A Book Review by Professor James Kwak
The Economists’ Hour
False Prophets, Free Markets, and the Fracture of Society
“Appelbaum tells how this story has played out across a number of policy areas. In addition to the draft, the topics cover the heart of the conservative turn in economic policymaking: monetarism and the prioritization of inflation over unemployment; “supply-side” tax cuts; antitrust, or the lack thereof; deregulation; free international currency and capital markets; and the rise of finance. The book introduces us to the economists whose novel ideas persuaded politicians to see the world differently: Jude Wanniski, for example, whose famous cocktail napkin memorialized Arthur Laffer’s eponymous curve (if tax rates are too high, tax revenue declines), which was adopted by Jack Kemp and motivated Ronald Reagan’s 1981 tax cut; and Jim Tozzi, who in the 1960s pioneered the cost-benefit analysis of regulation, which has since become the corporate sector’s most powerful weapon against government oversight.”

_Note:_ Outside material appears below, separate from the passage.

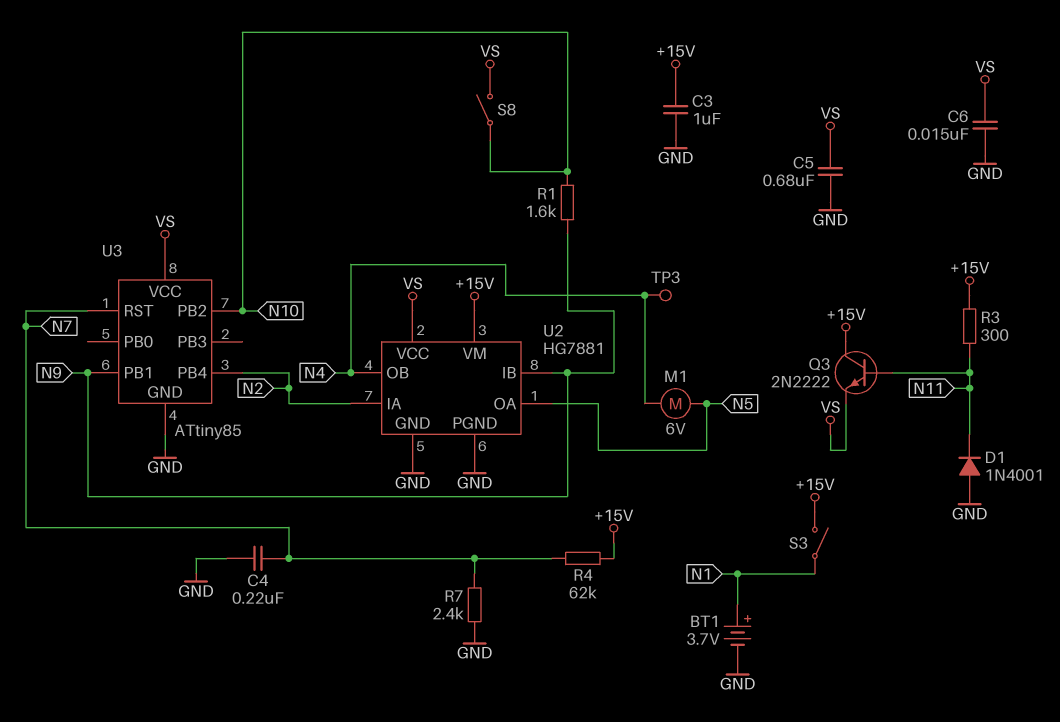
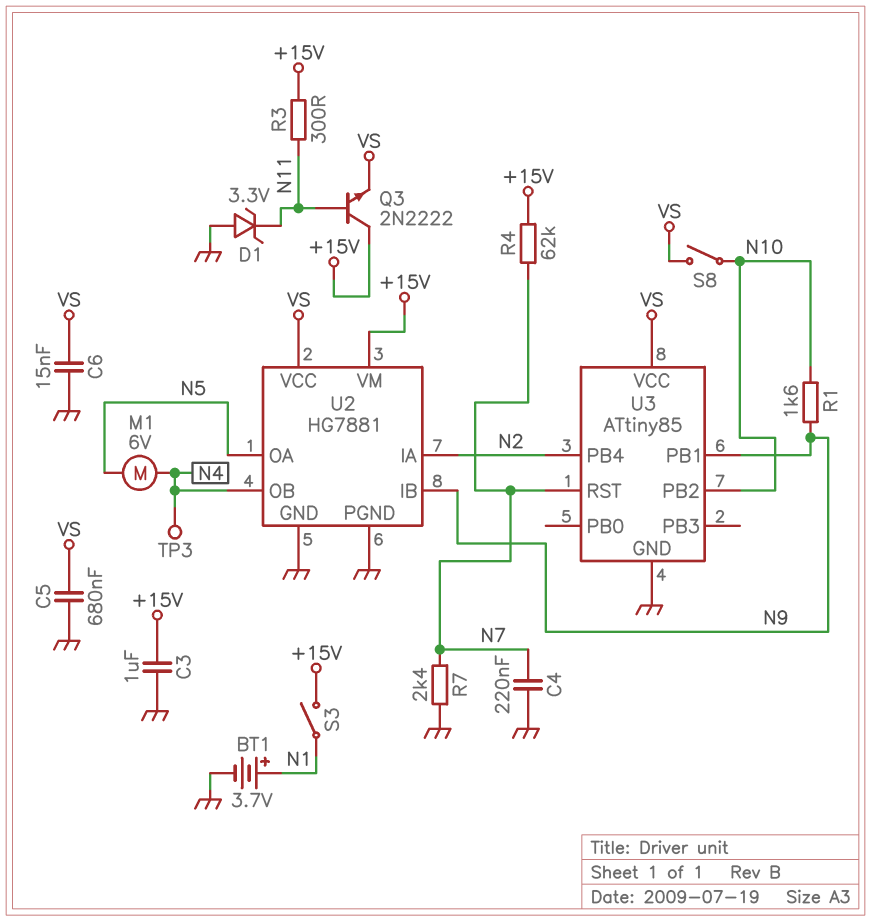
D1: diode 1N4001 (A GND, K N11) -> zener 3.3V (A GND, K N11)

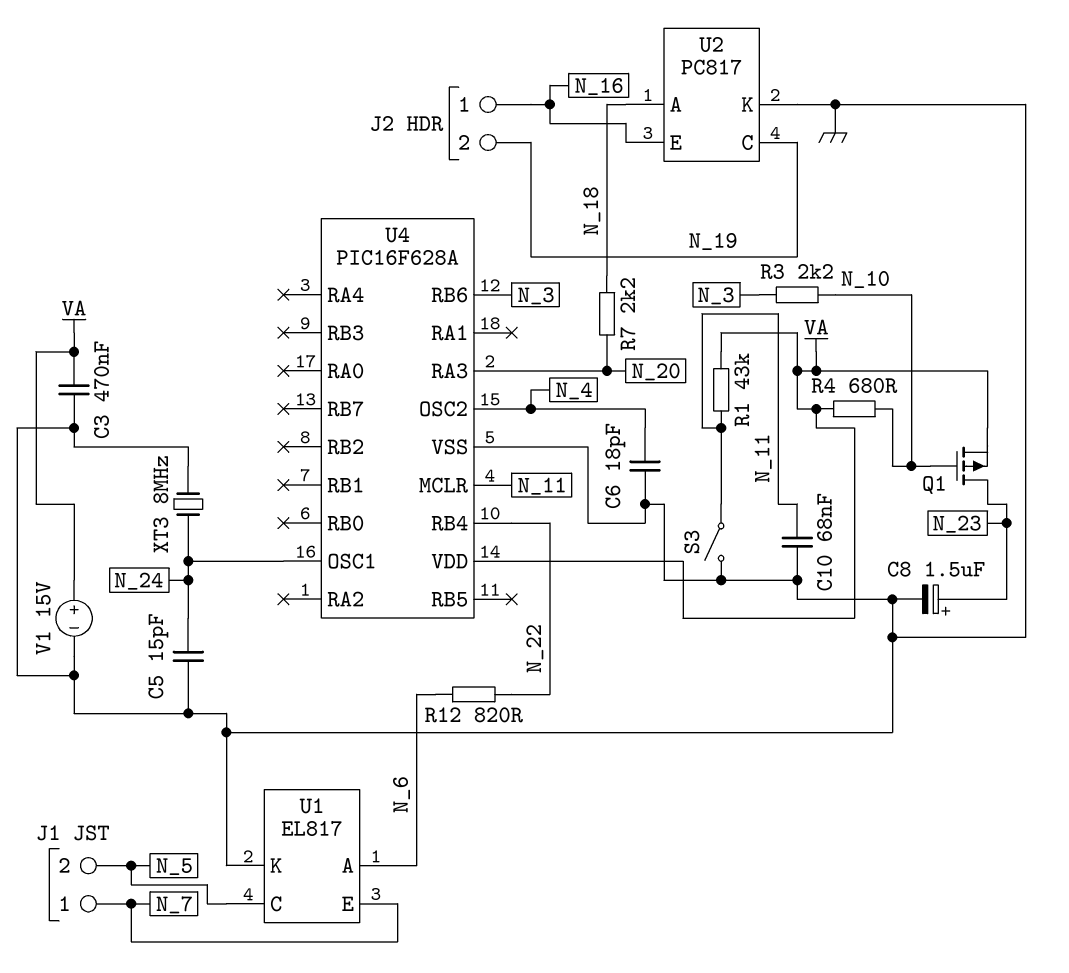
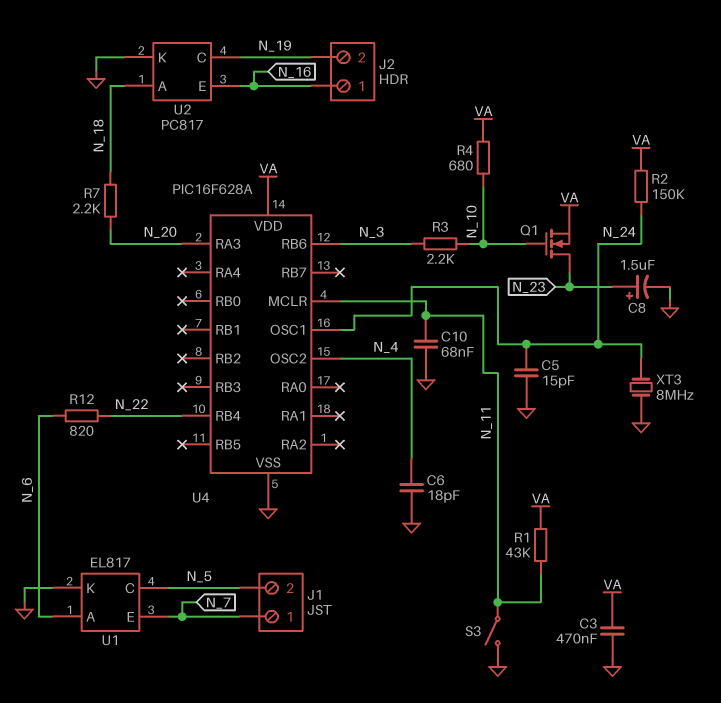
Q1: PMOS (G N_10, D N_23, S VA) -> NMOS (G N_10, D N_23, S VA)
R2: none -> 150k (N_24, VA)
V1: 15V (plus VA, minus GND) -> none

Journal of Benefit-Cost Analysis (forthcoming)
Editor’s Note (Dec. 16, 2019): If economists are going to sustain the role they play in the establishment of federal policy in general, and regulatory policy in particular, it is imperative that they appreciate the fundamentals of Administrative Law and participate in the discussions sponsored by its professional organizations. The processes inherent in Administrative Law provide a mechanism for ensuring that the views of all stakeholders are considered in a transparent manner.